Unfortunately, that isn’t the case in Sigfúsdóttir’s production. The dialogue feels much too tight, much too engineered. In some of the earliest dialogue, Goldsmith and Ashdown’s characters start a stream of unfinished sentences; they ask if Williams’ character would like water, tell her to sit wherever she likes, comment that the air conditioning is temperamental, and so on. The direction fails to fulfil the fumbling spontaneity of moments like those; as an audience member, you feel as if you can see the line as a big chunk of text on the page, rather than a nervous and unconscious stream of thought. In fact, a lot of the show is like that. Those questions that the text leaves tantalisingly open are just that touch too obvious from the start; we can figure out pretty quickly that we won’t get the answers we are looking for.
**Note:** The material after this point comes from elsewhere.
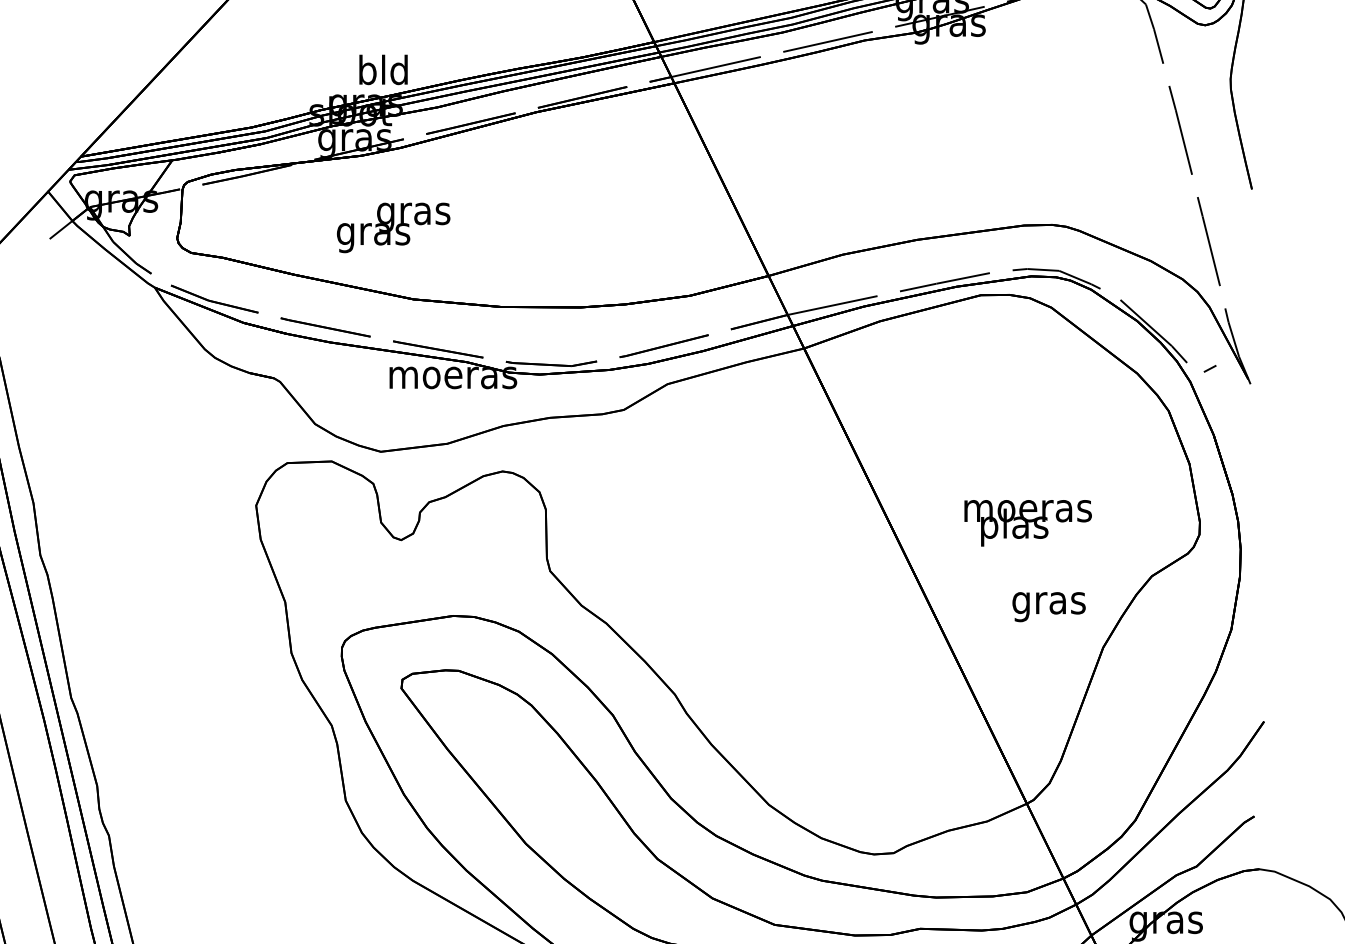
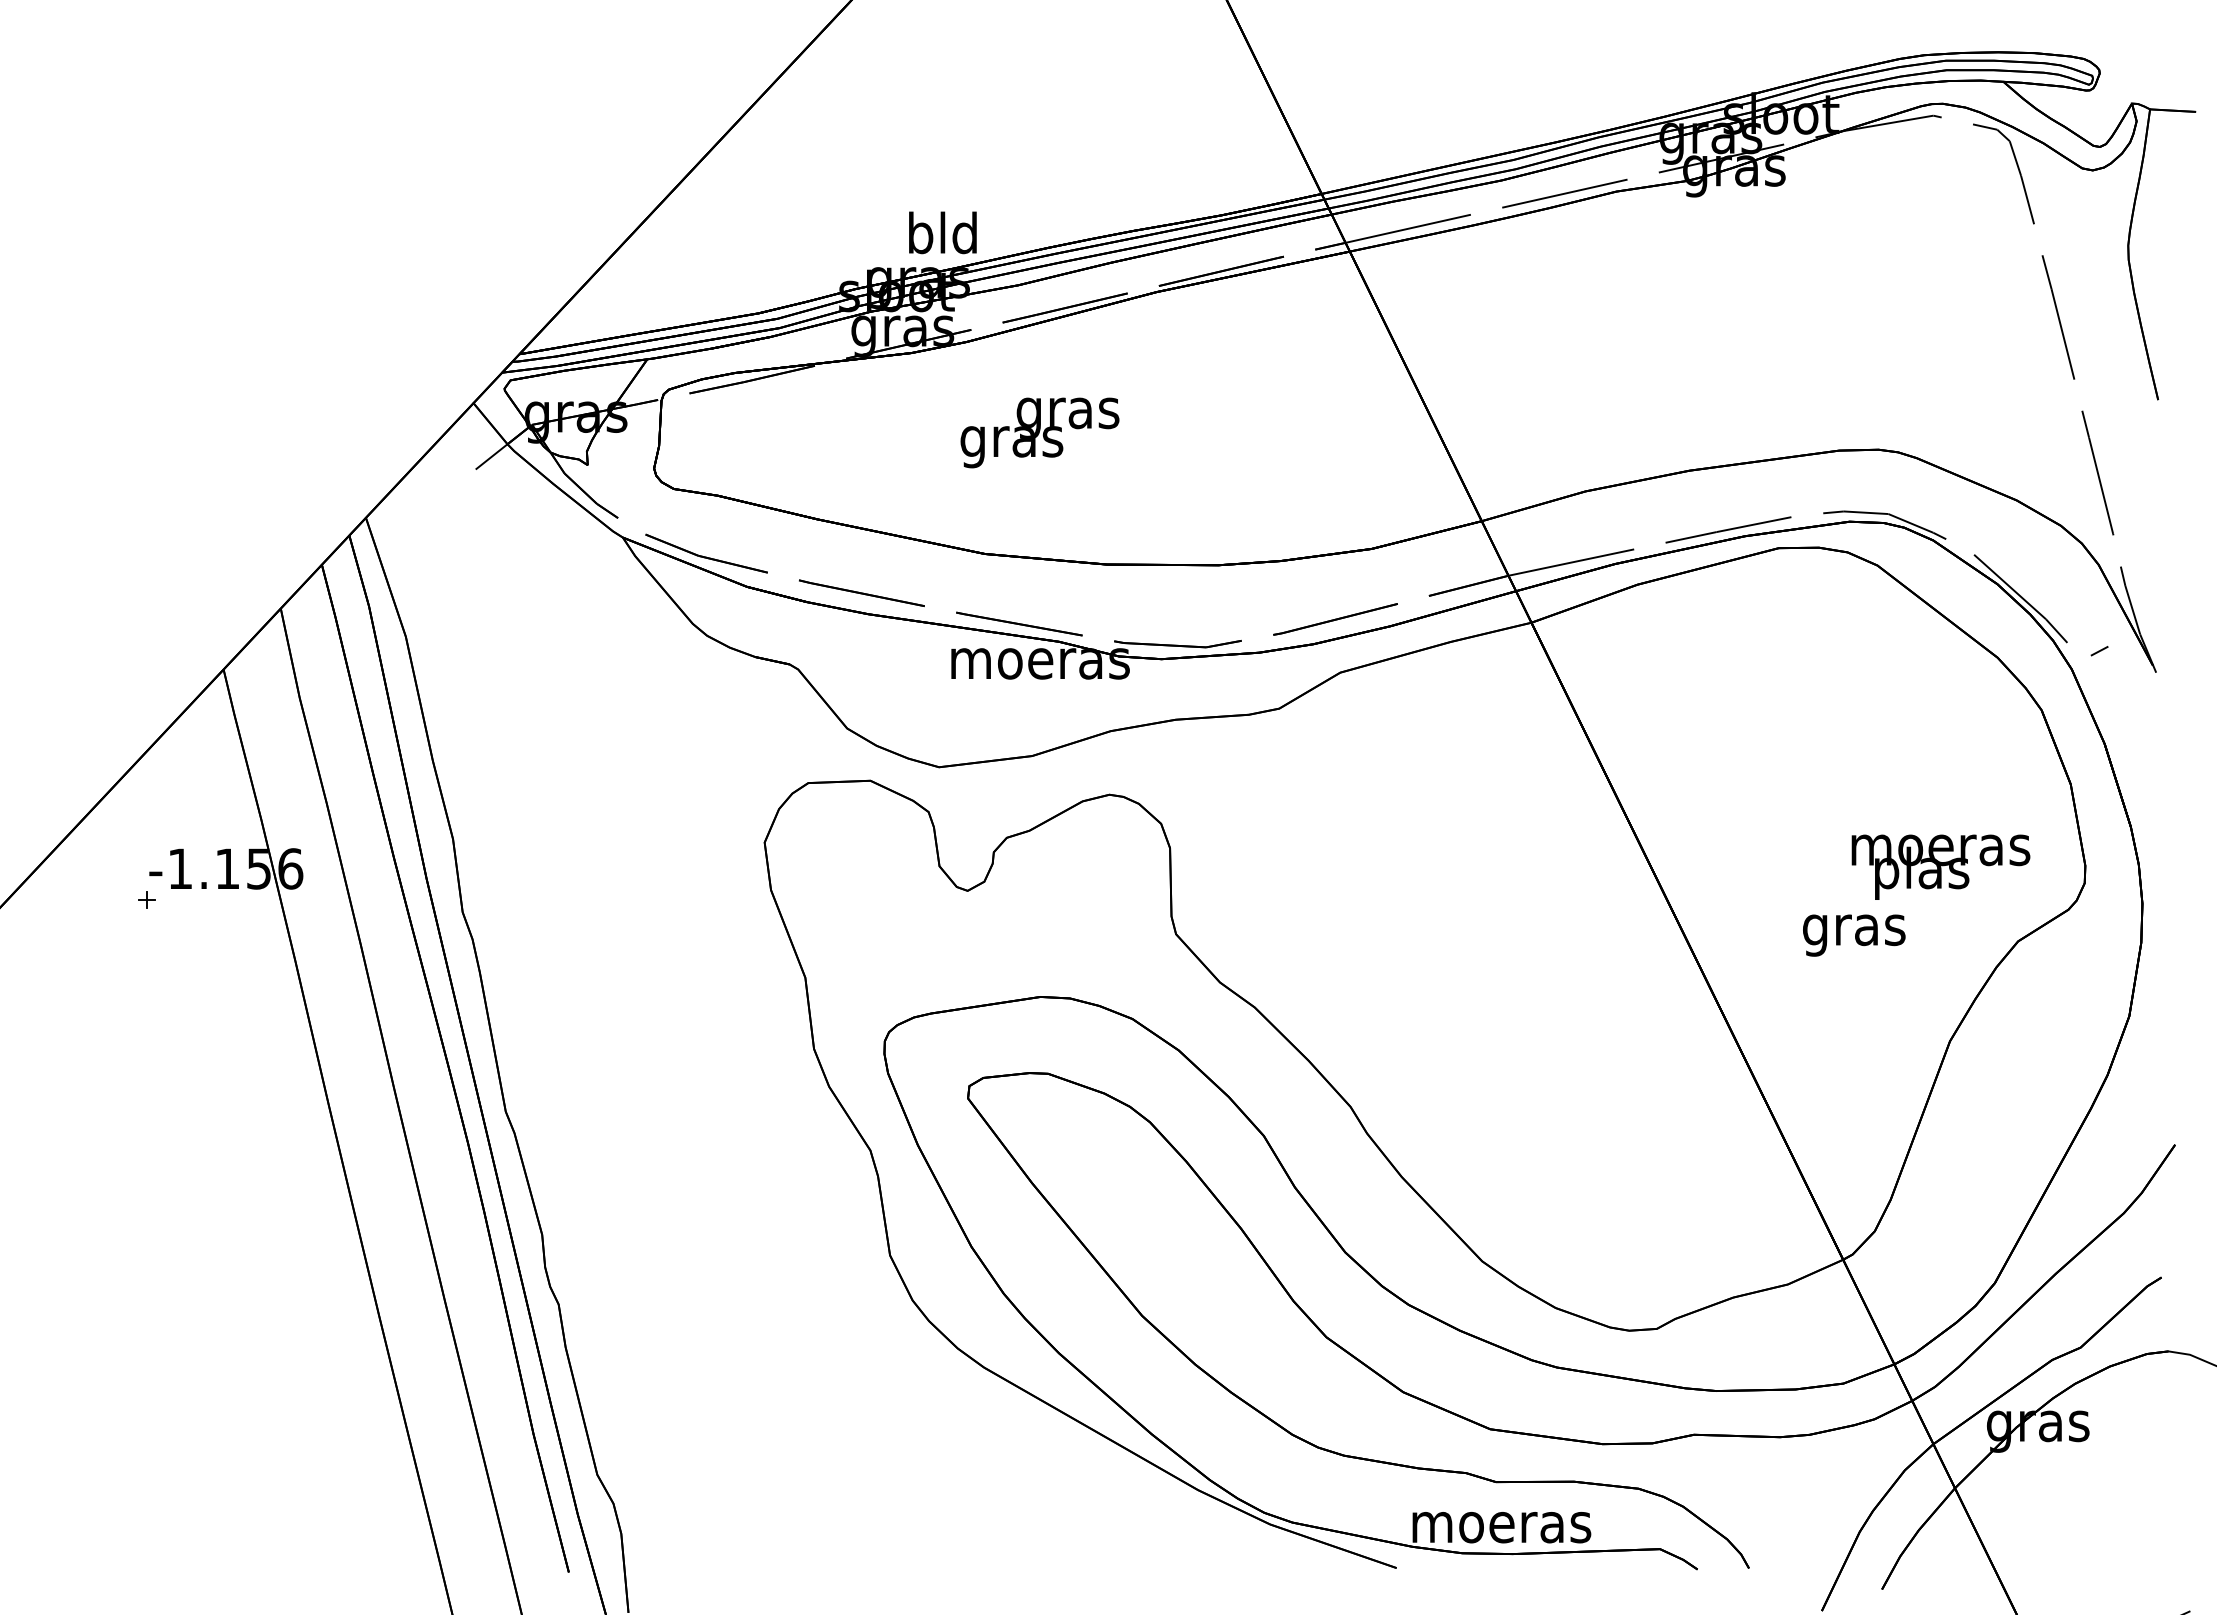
text: (393, 227) -> (1039, 432), moved
text: (1027, 522) -> (1940, 866), moved
text: (1049, 607) -> (1854, 935), moved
This means that the dialogue surrounding those topics, the talking-about-talking that the script does so well, ends up being more grating than intriguing. Without that element of mystery, it feels self-contained and rehearsed. The play never crosses that line where you forget you are watching a performance.


This is especially true of Goldsmith. Her performance very rarely gave the impression that she was reacting to the actions of her co-stars, and there were moments where she seemed to trip over herself a little. Criticism like this is rarely worth bringing up in a review, but this production gives the cast absolutely nowhere to hide. Ashdown on the other hand gives a model performance of a character who is polished but emotionally unprepared; although she has comparatively fewer lines than her co-stars she brings out her character’s insecurity without making it too much of a focal point. But certainly, the greatest stage presence is that of Williams. She emits a coldness that acts like a black hole to everything that is said to her, responding to all the nauseating protocols and platitudes with a seething bitterness. When it comes to the more emotional scenes, green’s writing is doing more of the heavy-lifting than Williams’ acting, but it’s an involving performance nonetheless.


The greatest attraction of this show is seeing green’s fantastic writing on stage. Any audience members who find its premise appealing will most likely be satisfied with the production, especially its heart-stopping ending. That, paired with the uneven but mostly strong cast, should make for a well-rounded performance. It teeters on the edge of success but ultimately tips over. The lasting impression of hang is one of lost potential. Three stars.